Show each line of the records in which the word "solid" occurs.

DATA FOR THE TASK:
'''

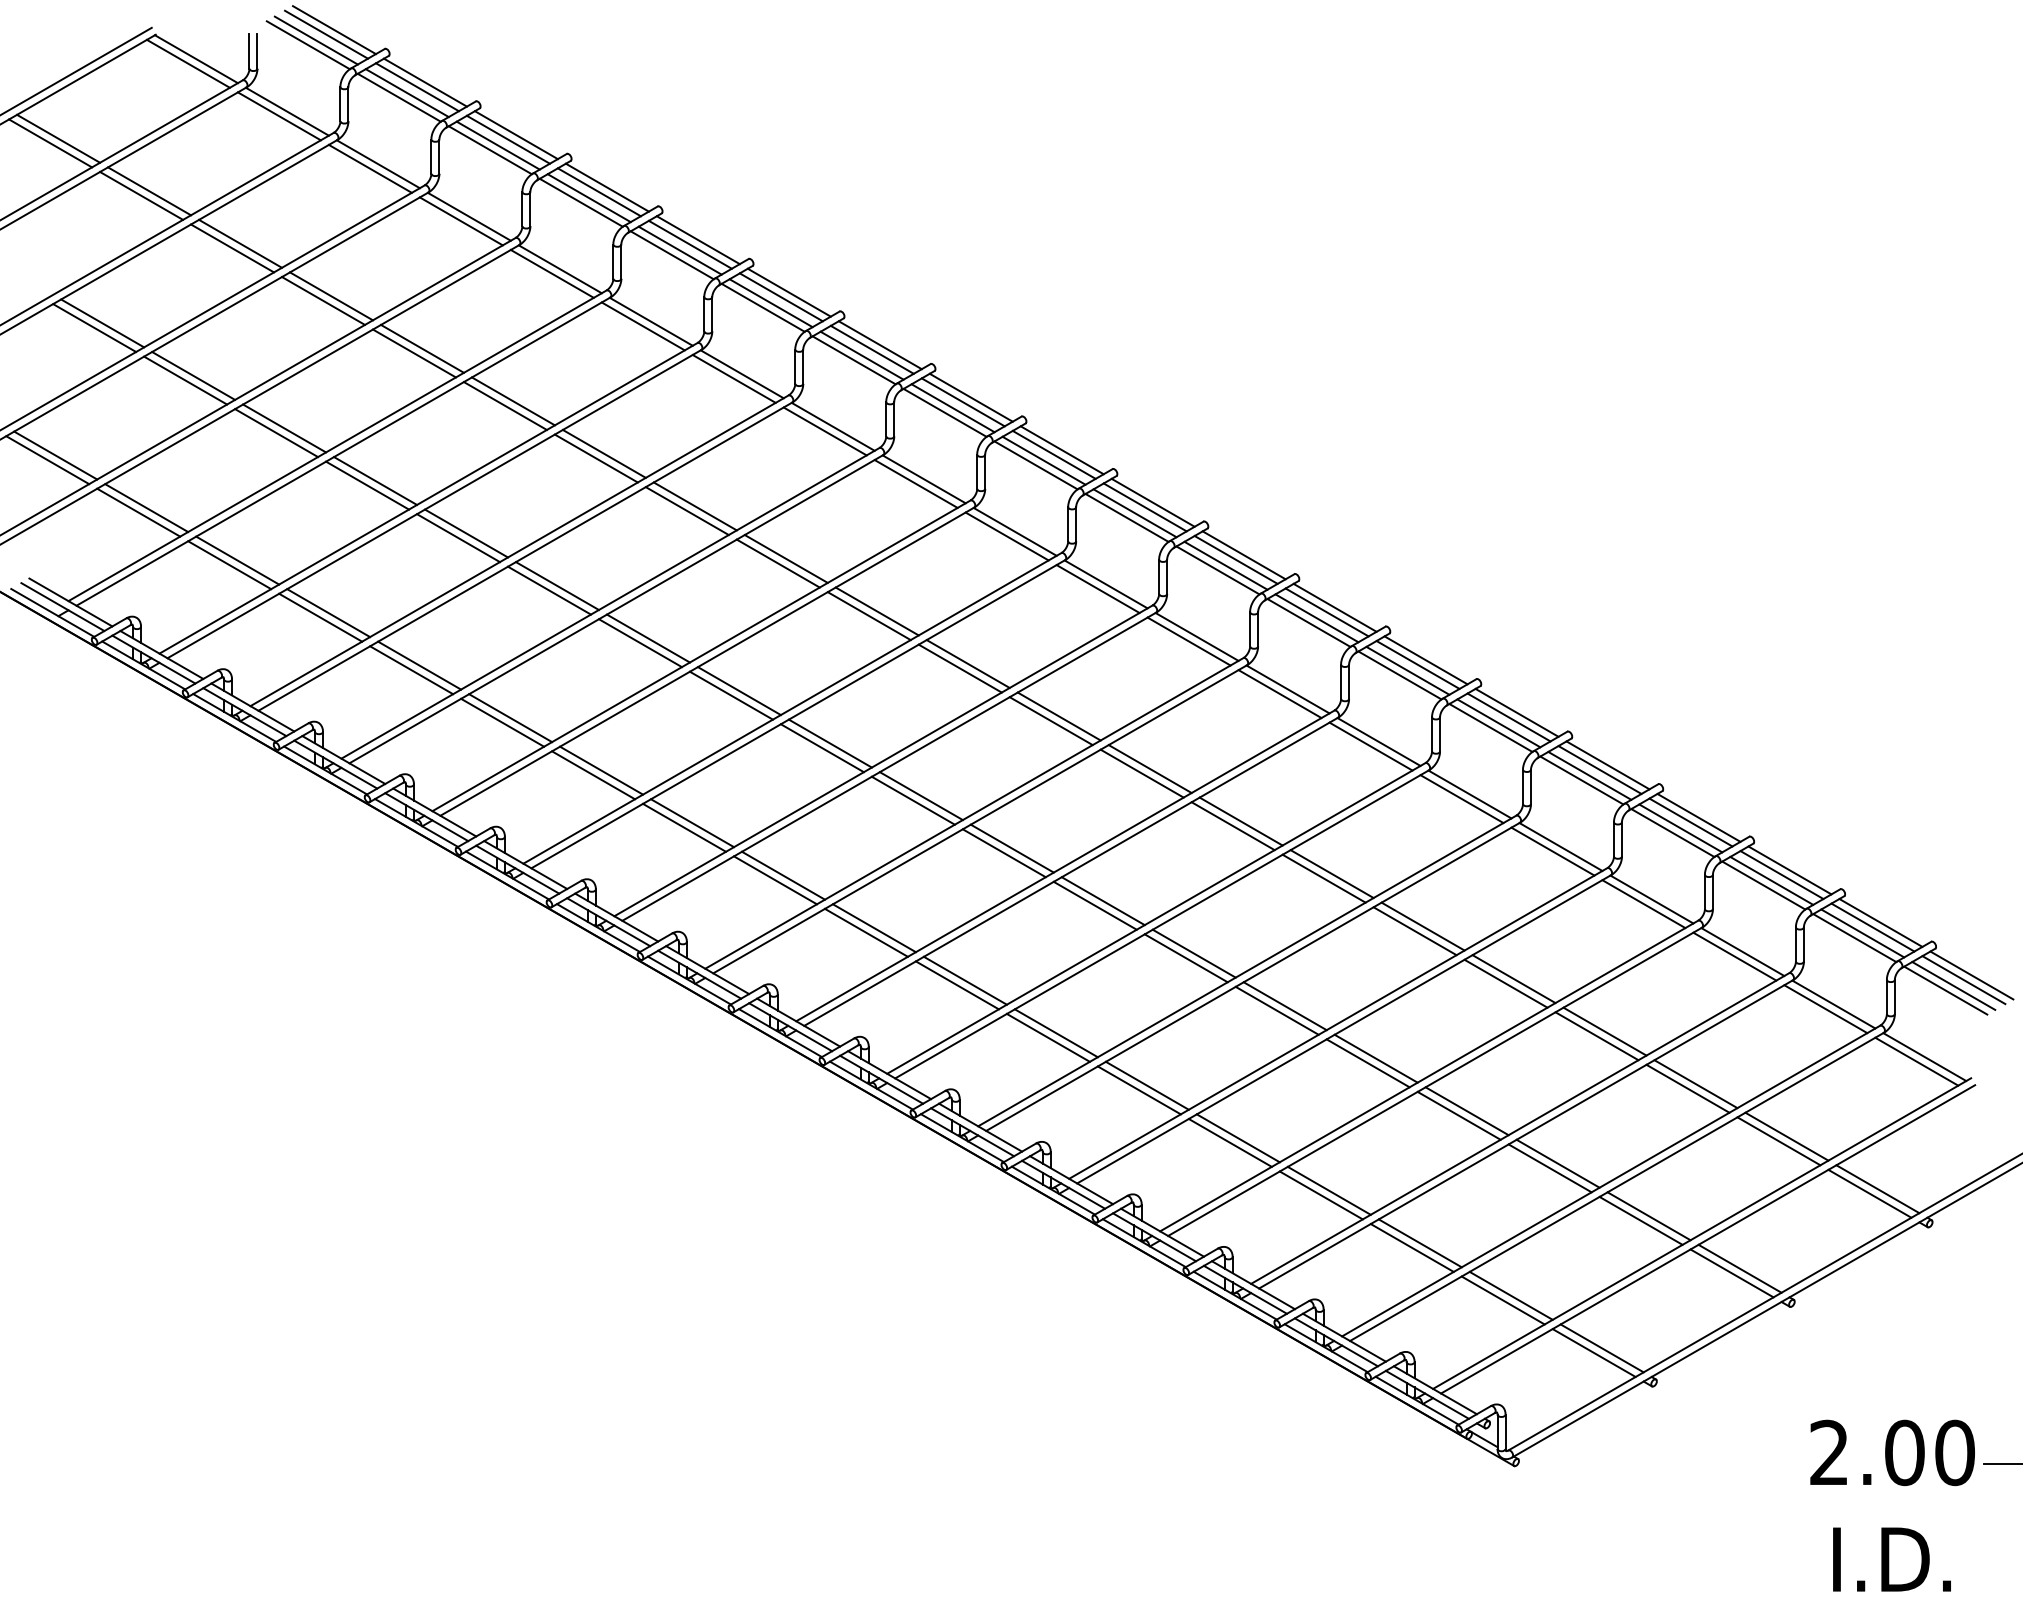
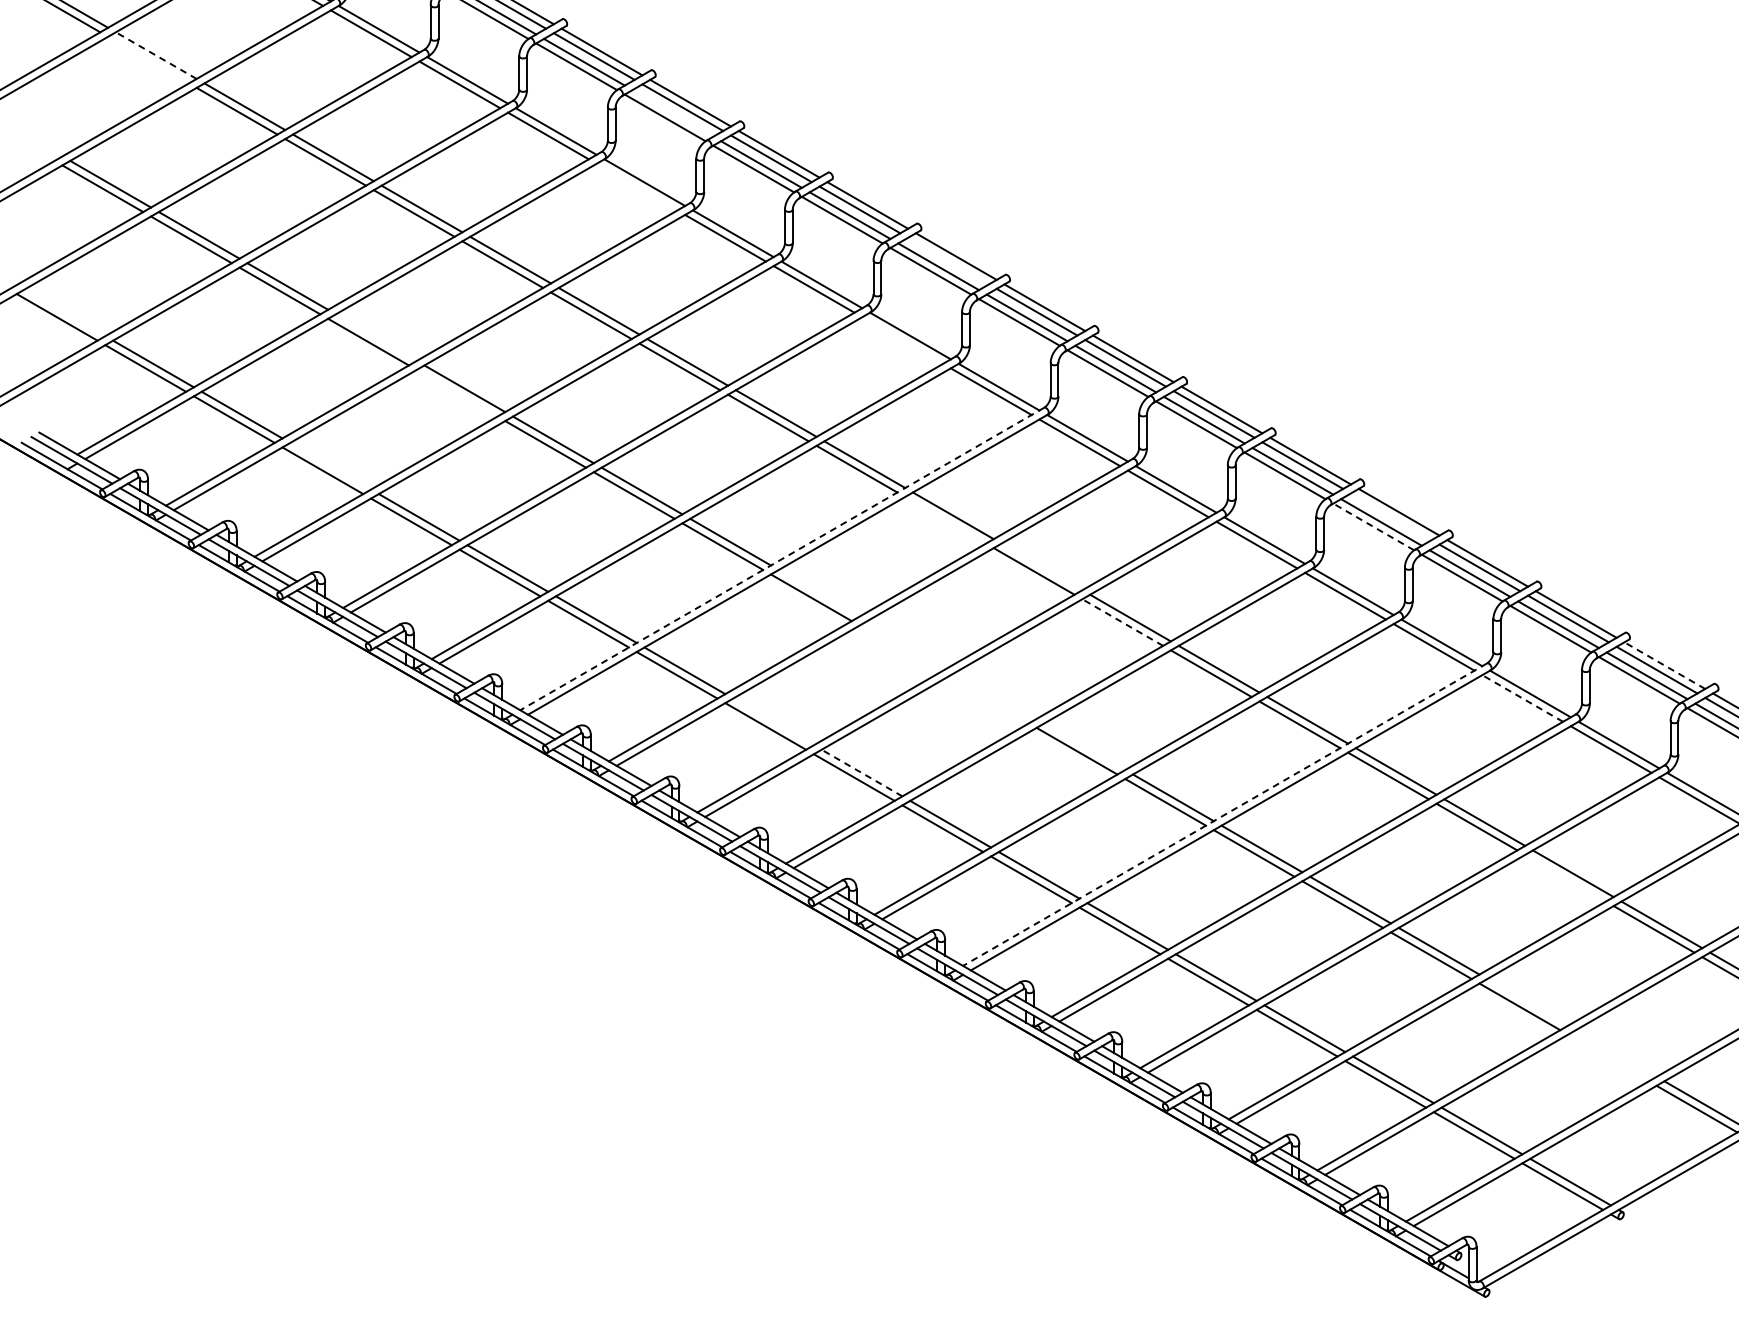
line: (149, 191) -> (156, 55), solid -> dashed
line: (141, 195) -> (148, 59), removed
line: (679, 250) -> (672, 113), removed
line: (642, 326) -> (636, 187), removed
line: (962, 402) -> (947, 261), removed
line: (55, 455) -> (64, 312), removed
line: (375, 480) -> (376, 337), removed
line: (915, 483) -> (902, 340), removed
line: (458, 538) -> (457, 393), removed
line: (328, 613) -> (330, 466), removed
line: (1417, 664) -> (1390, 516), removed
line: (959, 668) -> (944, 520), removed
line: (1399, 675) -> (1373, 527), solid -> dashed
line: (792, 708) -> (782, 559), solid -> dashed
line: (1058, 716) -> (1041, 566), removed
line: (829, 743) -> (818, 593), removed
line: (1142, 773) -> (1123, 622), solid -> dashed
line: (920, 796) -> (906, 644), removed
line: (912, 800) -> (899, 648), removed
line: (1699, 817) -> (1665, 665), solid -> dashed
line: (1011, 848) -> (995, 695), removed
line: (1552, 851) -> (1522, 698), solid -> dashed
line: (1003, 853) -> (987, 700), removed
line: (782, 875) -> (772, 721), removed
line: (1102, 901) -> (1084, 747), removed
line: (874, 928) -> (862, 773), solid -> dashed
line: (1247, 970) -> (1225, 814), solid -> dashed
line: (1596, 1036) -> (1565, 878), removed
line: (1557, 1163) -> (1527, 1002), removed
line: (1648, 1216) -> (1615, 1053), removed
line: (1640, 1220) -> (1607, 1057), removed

'''

WRITTEN ANSWER:
line: (149, 191) -> (156, 55), solid -> dashed
line: (1399, 675) -> (1373, 527), solid -> dashed
line: (792, 708) -> (782, 559), solid -> dashed
line: (1142, 773) -> (1123, 622), solid -> dashed
line: (1699, 817) -> (1665, 665), solid -> dashed
line: (1552, 851) -> (1522, 698), solid -> dashed
line: (874, 928) -> (862, 773), solid -> dashed
line: (1247, 970) -> (1225, 814), solid -> dashed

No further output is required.